Fastrack’s latest campaign places Siddhant Chaturvedi across multiple character versions of himself, using shifting personalities and visual identities to position the brand around experimentation, self-expression and fluid youth culture. The campaign matters because it reflects how youth marketing in India is evolving beyond aspiration-led celebrity endorsements into personality-driven storytelling formats. Instead of using a celebrity purely for recall, brands are increasingly building campaigns around fragmented digital identities familiar to Gen Z audiences.
Why the creative approach stands out
The “multiple avatars” construct mirrors how younger consumers behave online — switching between moods, aesthetics and social personas across platforms. Fashion and accessories brands, particularly in the affordable lifestyle segment, are now aligning creative strategy with this behavioural reality. For Fastrack, the approach also helps modernise a brand long associated with college youth and entry-level fashion. The campaign attempts to keep the brand culturally relevant in a market where D2C fashion labels, sneaker culture and creator-led style trends are reshaping attention economics.

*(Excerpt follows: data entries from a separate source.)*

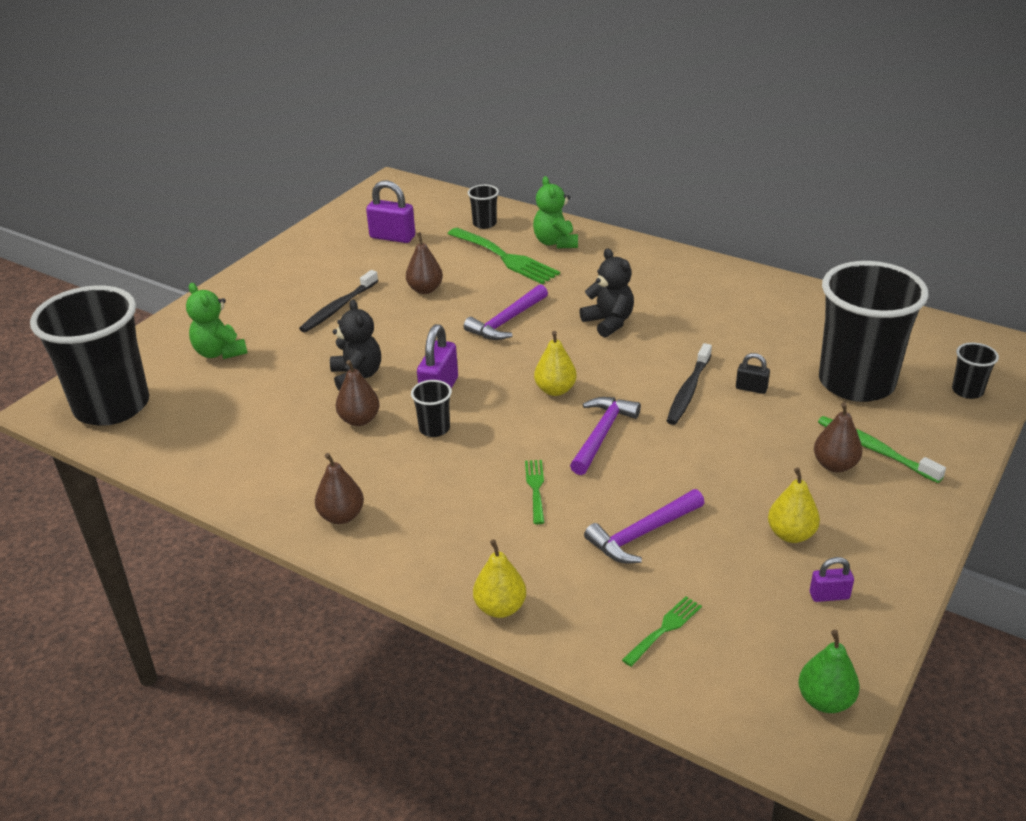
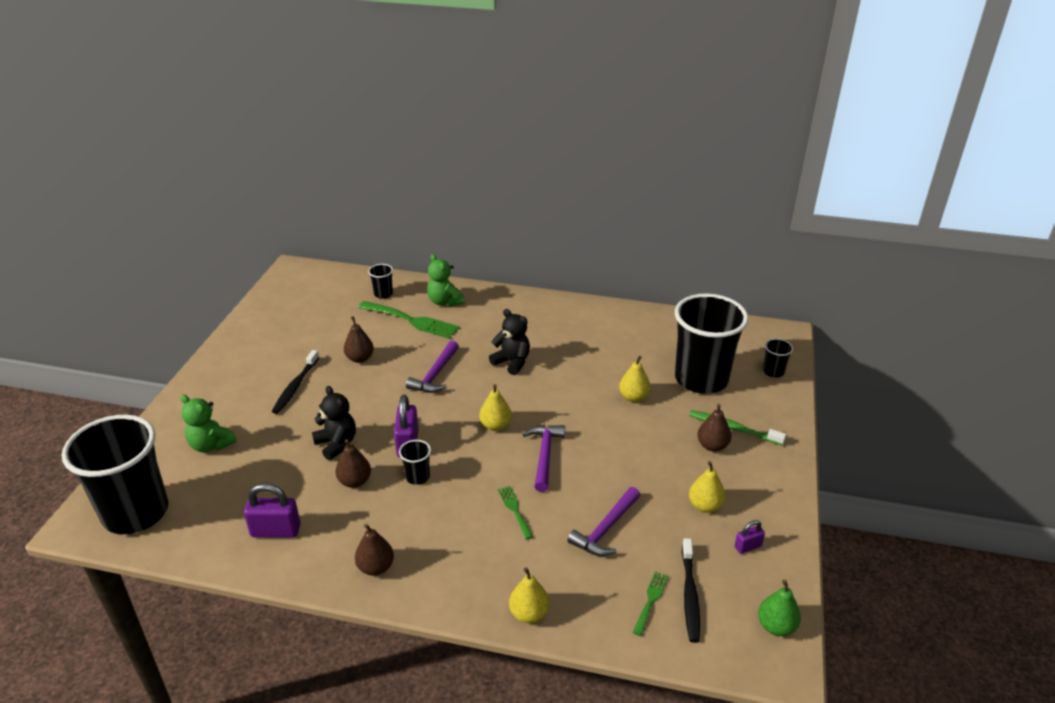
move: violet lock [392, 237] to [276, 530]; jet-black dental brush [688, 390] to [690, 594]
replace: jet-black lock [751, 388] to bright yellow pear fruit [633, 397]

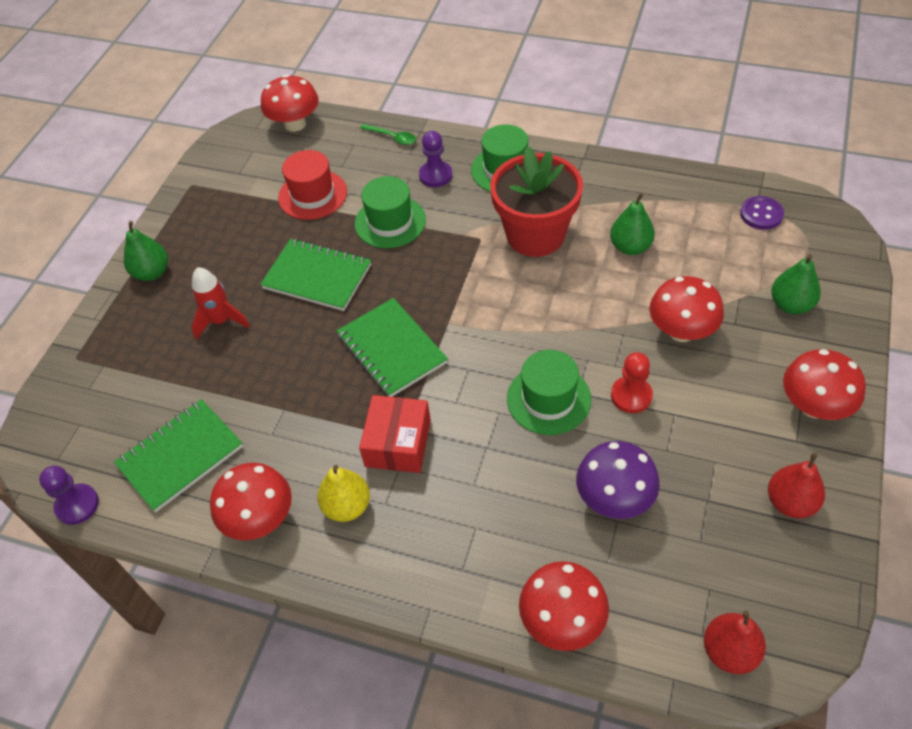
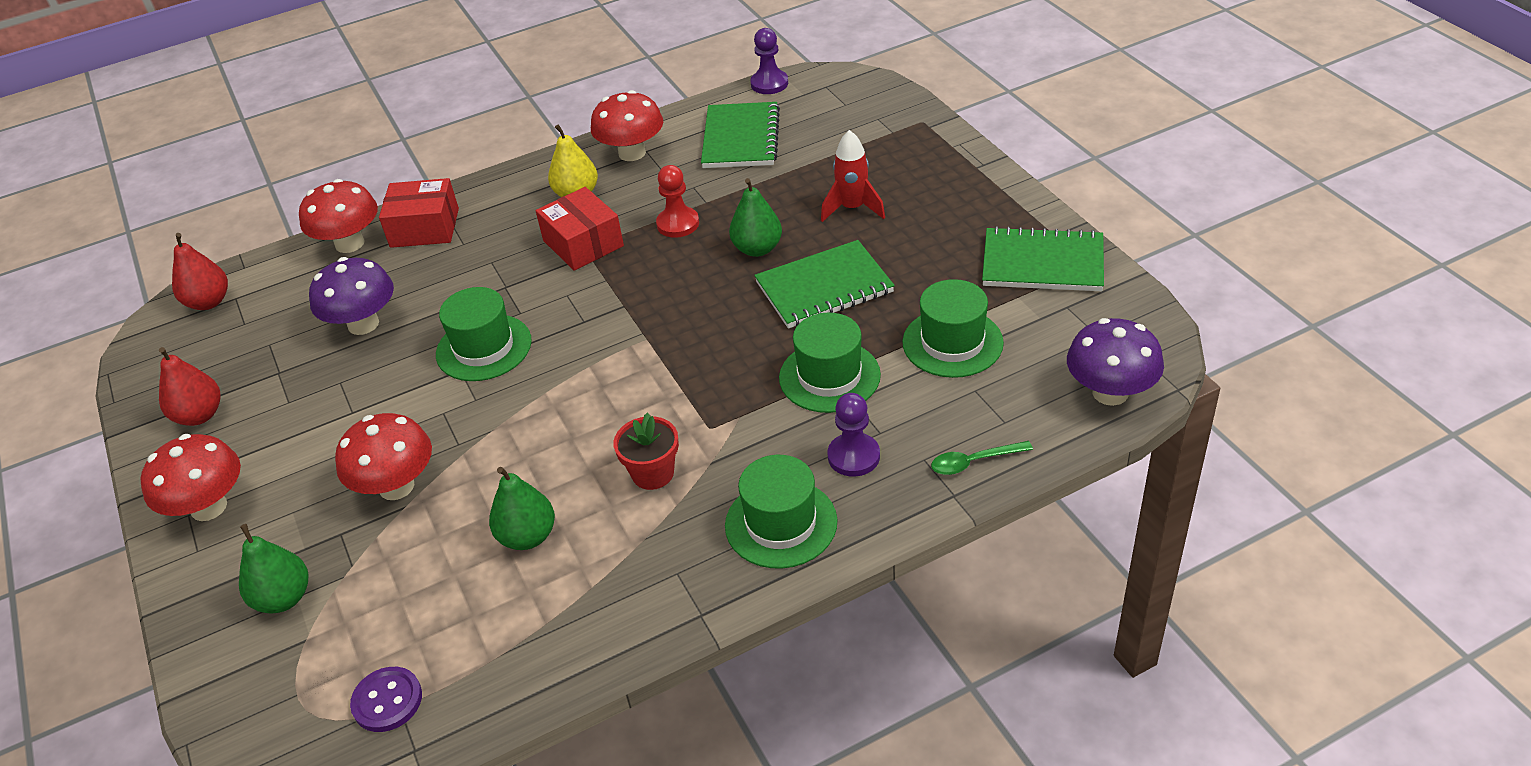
insert: scarlet box [424, 228]
move: green pear fruit [152, 272] to [757, 249]; green notepad [392, 349] to [1042, 263]; scarlet chess pawn [631, 396] to [678, 224]
recolor: scarlet mushroom [295, 124] to violet mushroom [1110, 392]; scarlet tall hat [312, 195] to green tall hat [952, 343]
resize: scarlet flower pot [535, 235] = [653, 473] x0.50

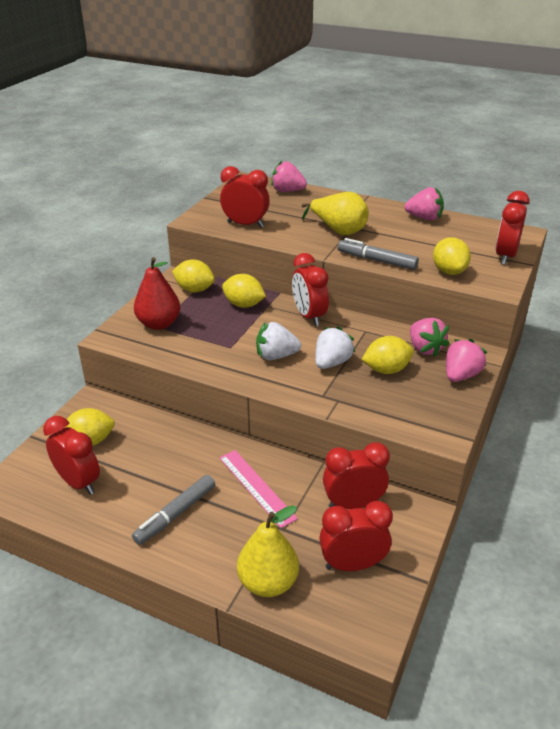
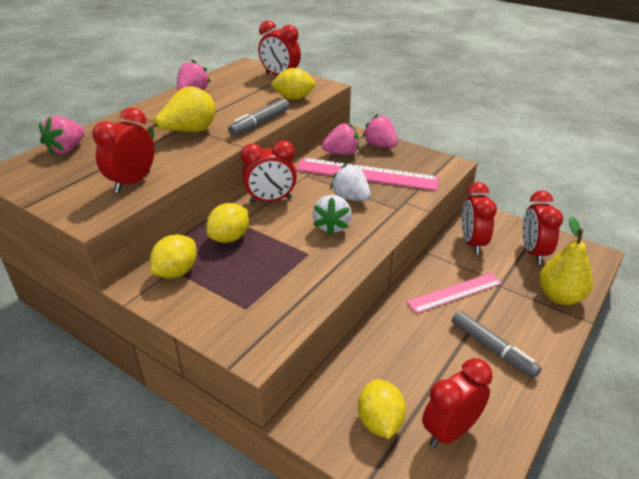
delete: scarlet pear fruit [159, 324]
replace: bright yellow citrus fruit [386, 370] to pink measuring stick [366, 174]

The larger industry signal
The campaign reflects a broader shift in Indian advertising toward identity-based segmentation rather than demographic segmentation alone. Agencies are increasingly designing campaigns around internet-native behaviour patterns — avatars, alter egos, meme culture and self-curated identities. It also highlights how celebrity usage is changing. Film actors are now expected to behave more like creators inside campaigns: adaptive, self-aware and format-flexible across short-form digital ecosystems.
Our insight
In youth advertising today, consistency matters less than relatability — and brands are increasingly building campaigns around that fragmentation instead of resisting it.